Um gesto que o consagrou e ao período da vida brasileira que tive a honra de participar, modestamente, num cargo de segundo escalão.
Mas em março de 1974, não dava para esquecer a dureza política do momento. Muito menos adiantava fantasiar. Seria iludir-se. Os militares haviam tomado o poder, estavam gostando, não pareciam disposto a abandoná-lo e, principalmente, por mais que se cercassem de tecnocratas e especialistas, não conseguiam perder suas características profissionais de disciplina, hierarquia, planejamento rígido. Aliás, com exceção do general Golbery e de poucos oficiais entre os muitos que assumiram responsabilidades civis, e que eram políticos extraordinários (muitos deles tinham mais sensibilidade política que os próprios políticos civis profissionais), a regra era os militares se desnaturarem ao afastar-se da caserna para assumir funções no serviço público. Renegavam justamente sua cultura profissional. É um paradoxo, mas eu compreendo, por ter enfrentado na prática o mesmo desafio: o exercício do poder civil não é fácil, nem para os civis.
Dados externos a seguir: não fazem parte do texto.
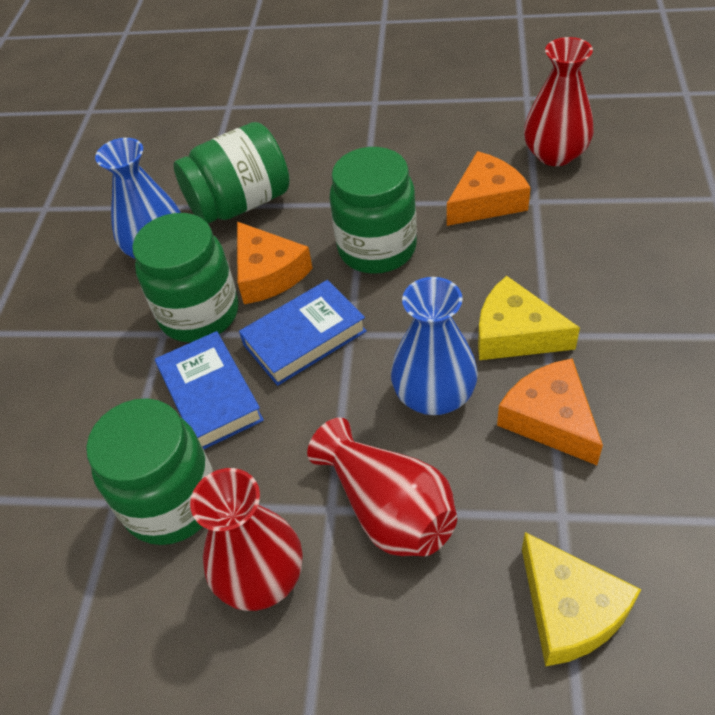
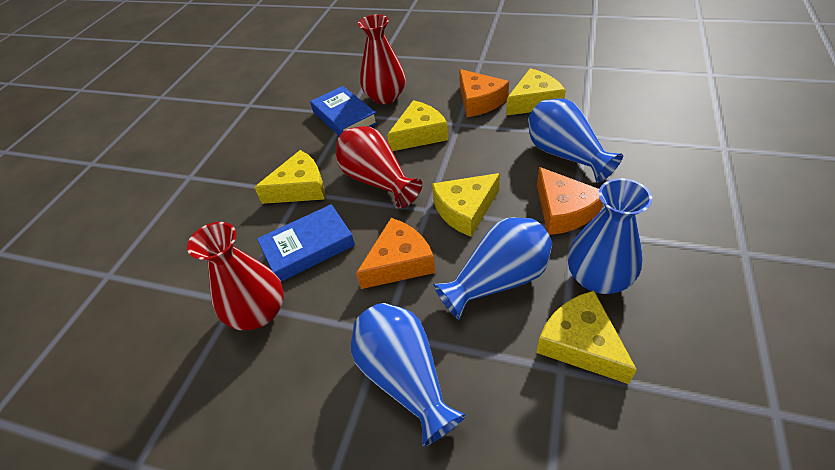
blue vase: 2 -> 4
green jar: 4 -> 0
yellow cheese: 2 -> 5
Ou seja: quando negaram sua cultura militar para se comportar como políticos e civis, abandonaram instrumentos de organização com os quais já estavam familiarizados e perderam boas chances de promover mudanças e moralizações que pretendiam realizar no Estado brasileiro.
Entre os chamados instrumentos administrativos empregados no Exército brasileiro, no dia-a-dia dos quartéis – e que aprendi a utilizar no meu serviço militar, o Quadro de Trabalho Semanal (QTS), pode ser o mais singelo, mas é certamente de uma eficácia extraordinária, além da facilidade de ser por todos entendido. Levei-o do quartel para a vida civil e apliquei-o com êxito na primeira oportunidade que tive de assumir responsabilidades executivas na empresa privada. Considero-o a melhor aprendizagem do meu serviço militar obrigatório.
Tornar-se soldado não era uma escolha, mas um obstáculo que precisava transpor. Também não me revoltei, não me lastimei; pelo contrario, mergulhei de cabeça para tirar da minha passagem pela vida militar tudo o que poderia aprender.
Fui soldado e cabo do Exército na Vila Militar, em Deodoro, Rio de Janeiro. Servi no Segundo Regimento de Infantaria (2º RI), o glorioso Dois de Ouro, seu festejado cognome.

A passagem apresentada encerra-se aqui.